Receita Federal passará, a partir de outubro, a ter acesso às informações financeiras de pessoas físicas e jurídicas em mais de 90 países

O Estado de S.Paulo

18 Julho 2016 | 03h00

Com a ratificação, pelo governo brasileiro, da Convenção Multilateral sobre Assistência Mútua Administrativa em Matéria Tributária, a Receita Federal passará, a partir de outubro, a ter acesso às informações financeiras de pessoas físicas e jurídicas em mais de 90 países. O Brasil assinou essa Convenção em 2011, durante reunião da cúpula do G-20, na França.
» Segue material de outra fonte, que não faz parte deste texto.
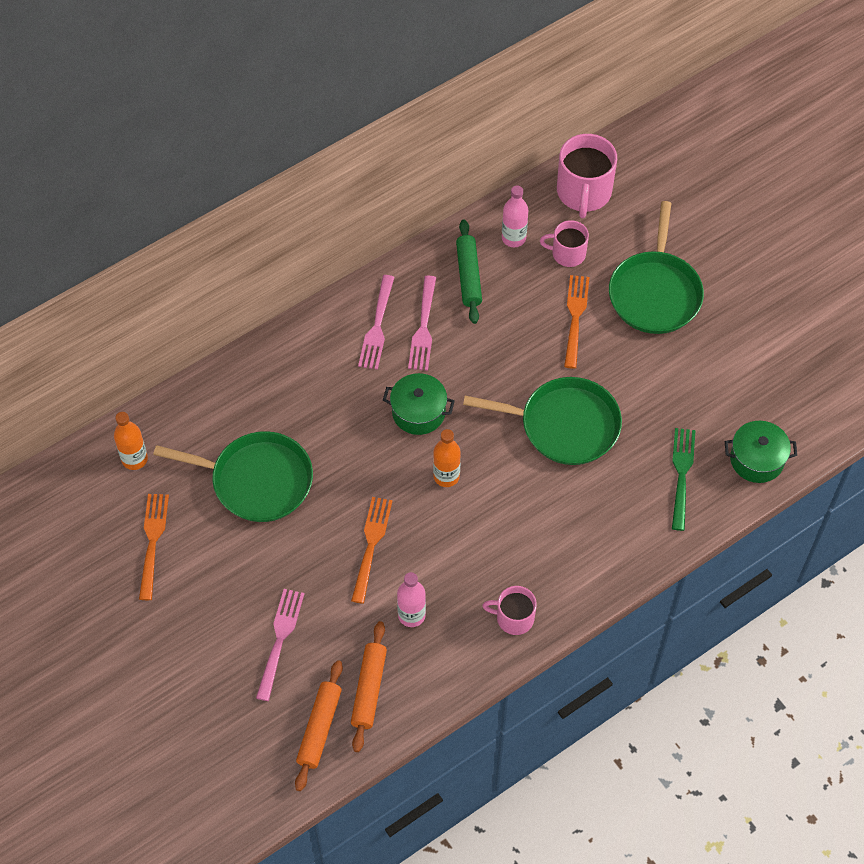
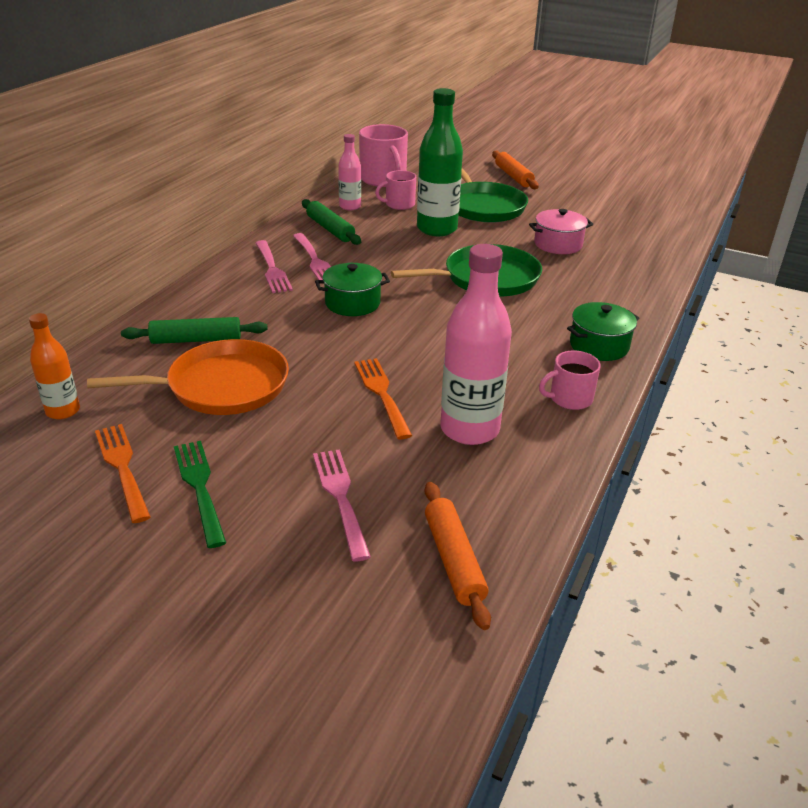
camera: 30 degrees left, 25 degrees down
(257, 480) = (221, 386): green pan -> orange pan
(264, 410) = (196, 340): none -> green rolling pin
(369, 689) = (480, 503): orange rolling pin -> orange rolling pin (513, 176)
(411, 615) = (469, 429): pink bottle -> pink bottle, size x1.79
(446, 476) = (414, 331): orange bottle -> none
(575, 318) = (437, 229): orange fork -> green bottle
(679, 397) = (558, 244): none -> pink pot
(682, 475) = (608, 279): green fork -> green fork (200, 488)
(756, 459) = (651, 258): green pot -> green pot (599, 346)

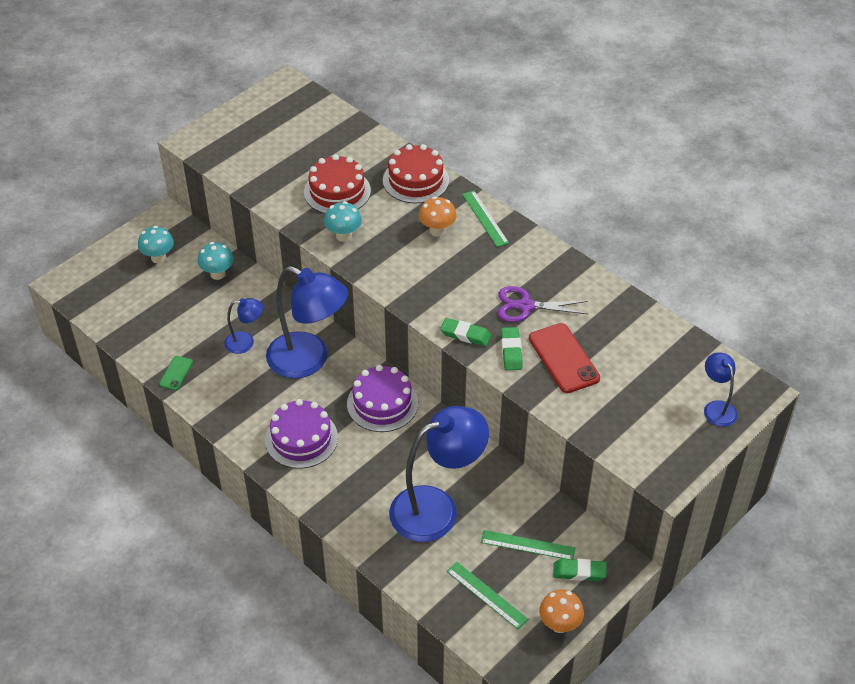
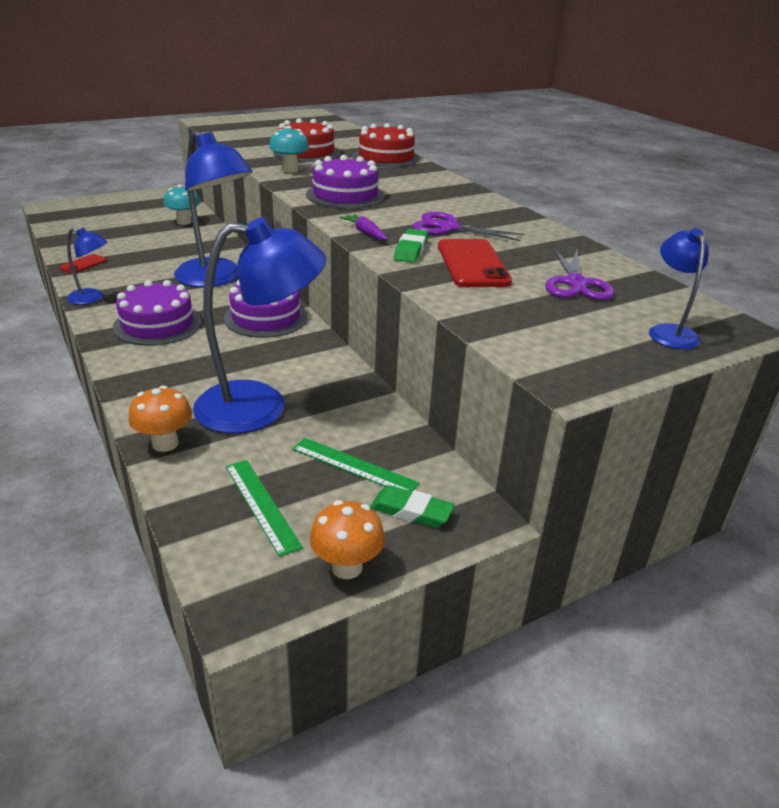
camera: 15 degrees right, 15 degrees down
(158, 258) = (143, 207): turquoise mushroom -> none
(176, 373) = (83, 264): green phone -> red phone
(246, 342) = (168, 259): blue lamp -> blue lamp (92, 298)
(418, 273) = (345, 195): none -> purple cake
(437, 231) = (385, 180): orange mushroom -> orange mushroom (165, 443)
(465, 335) = (365, 233): green eraser -> purple carrot
(485, 218) = (440, 181): green ruler -> none
(643, 364) = (576, 283): none -> purple scissors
E, para que pudesse ter efeitos práticos, o governo depositou recentemente o instrumento de ratificação na Organização para Cooperação e Desenvolvimento Econômico (OCDE), encerrando mais uma etapa de um processo de internacionalização do direito tributário.

Considerada o mecanismo de cooperação tributária mais amplo já criado em escala internacional, a Convenção autoriza os países signatários a trocar informações sobre contas correntes e seus titulares, investimentos, rendimentos de fundos, aquisição ou venda de ações, previdência privada e recebimento de aluguéis e de juros. Entre outras inovações, permite o rastreamento de recursos financeiros e bens patrimoniais não declarados por cidadãos e empresas em seus respectivos países. Também prevê a cobrança de créditos fiscais de um país por outro.
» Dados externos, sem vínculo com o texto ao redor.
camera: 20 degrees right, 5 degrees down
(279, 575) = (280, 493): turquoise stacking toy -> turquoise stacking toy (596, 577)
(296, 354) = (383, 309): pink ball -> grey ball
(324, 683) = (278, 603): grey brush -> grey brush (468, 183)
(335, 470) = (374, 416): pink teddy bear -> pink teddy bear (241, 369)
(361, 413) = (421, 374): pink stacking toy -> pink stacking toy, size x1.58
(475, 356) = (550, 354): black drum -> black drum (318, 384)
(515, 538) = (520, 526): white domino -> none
Entre 2016 e 2017, a troca de informações será feita por meio de solicitação formal. A partir de 2018, o intercâmbio de dados será automático. “A troca automática é uma nova era. Ter dinheiro no exterior será como ter dinheiro no Brasil. Receberemos informações dos outros países do mesmo modo como recebemos informações dos bancos brasileiros. Não haverá mais espaço para a ocultação de ativos financeiros e rendimentos no exterior”, afirmou o coordenador de Relações Internacionais da Receita Federal, Flávio Araújo, em entrevista ao jornal Valor.
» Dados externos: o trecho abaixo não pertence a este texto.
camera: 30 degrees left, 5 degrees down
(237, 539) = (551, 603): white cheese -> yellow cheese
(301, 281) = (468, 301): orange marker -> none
Com isso, quando a Receita descobrir que há recursos não declarados por cidadãos e empresas brasileiros num determinado país, ela poderá pedir ao órgão congênere desse país que cobre os créditos fiscais. Na prática, isso permite que uma pessoa física ou jurídica com uma dívida tributária no Brasil possa ter seus bens penhorados em qualquer país signatário da Convenção. Por causa de sua abrangência, as autoridades fiscais esperam que um número expressivo de contribuintes se registrem no programa de regularização de ativos do exterior, previsto pela Lei de Repatriação.

Viabilizada pela expansão das tecnologias de informação e comunicação, a Convenção é mais um passo do processo de globalização econômica. Em tempos de integração dos mercados, não apenas as atividades econômicas se internacionalizam. O direito também acaba seguindo esse caminho, levando ordens jurídicas nacionais a ceder espaço para soluções normativas internacionais, elaboradas e negociadas por organismos multilaterais.

Esse processo se intensificou nas últimas três décadas. No final dos anos 80, por exemplo, a OCDE criou o Grupo de Ação Financeira sobre Lavagem de Dinheiro, para incorporar os avanços da tecnologia no combate mundial ao crime organizado e às fontes de financiamento de grupos terroristas. Na mesma linha, o Banco Mundial e o Fundo Monetário Internacional também estimularam a uniformização de institutos jurídicos nos campos do direito financeiro, tributário e societário. O mesmo ocorreu depois da crise bancária de 2008, quando o Banco de Compensações Internacionais impôs regras muito rigorosas e padronizadas para todos os bancos comerciais e de investimento. No final de 2015, a Conferência do Clima da ONU, realizada em Paris, culminou com um acordo histórico, que envolveu quase todos os países do mundo num projeto de internacionalização da legislação ambiental para reduzir as emissões de carbono e conter os efeitos do aquecimento global.

Se no passado os legisladores concebiam soluções legais com base nas tradições jurídicas de seus países, no mundo globalizado os mecanismos normativos estão sendo elaborados com base em padrões mundiais mínimos, como é o caso da Convenção Multilateral sobre Assistência Mútua Administrativa em Matéria Tributária.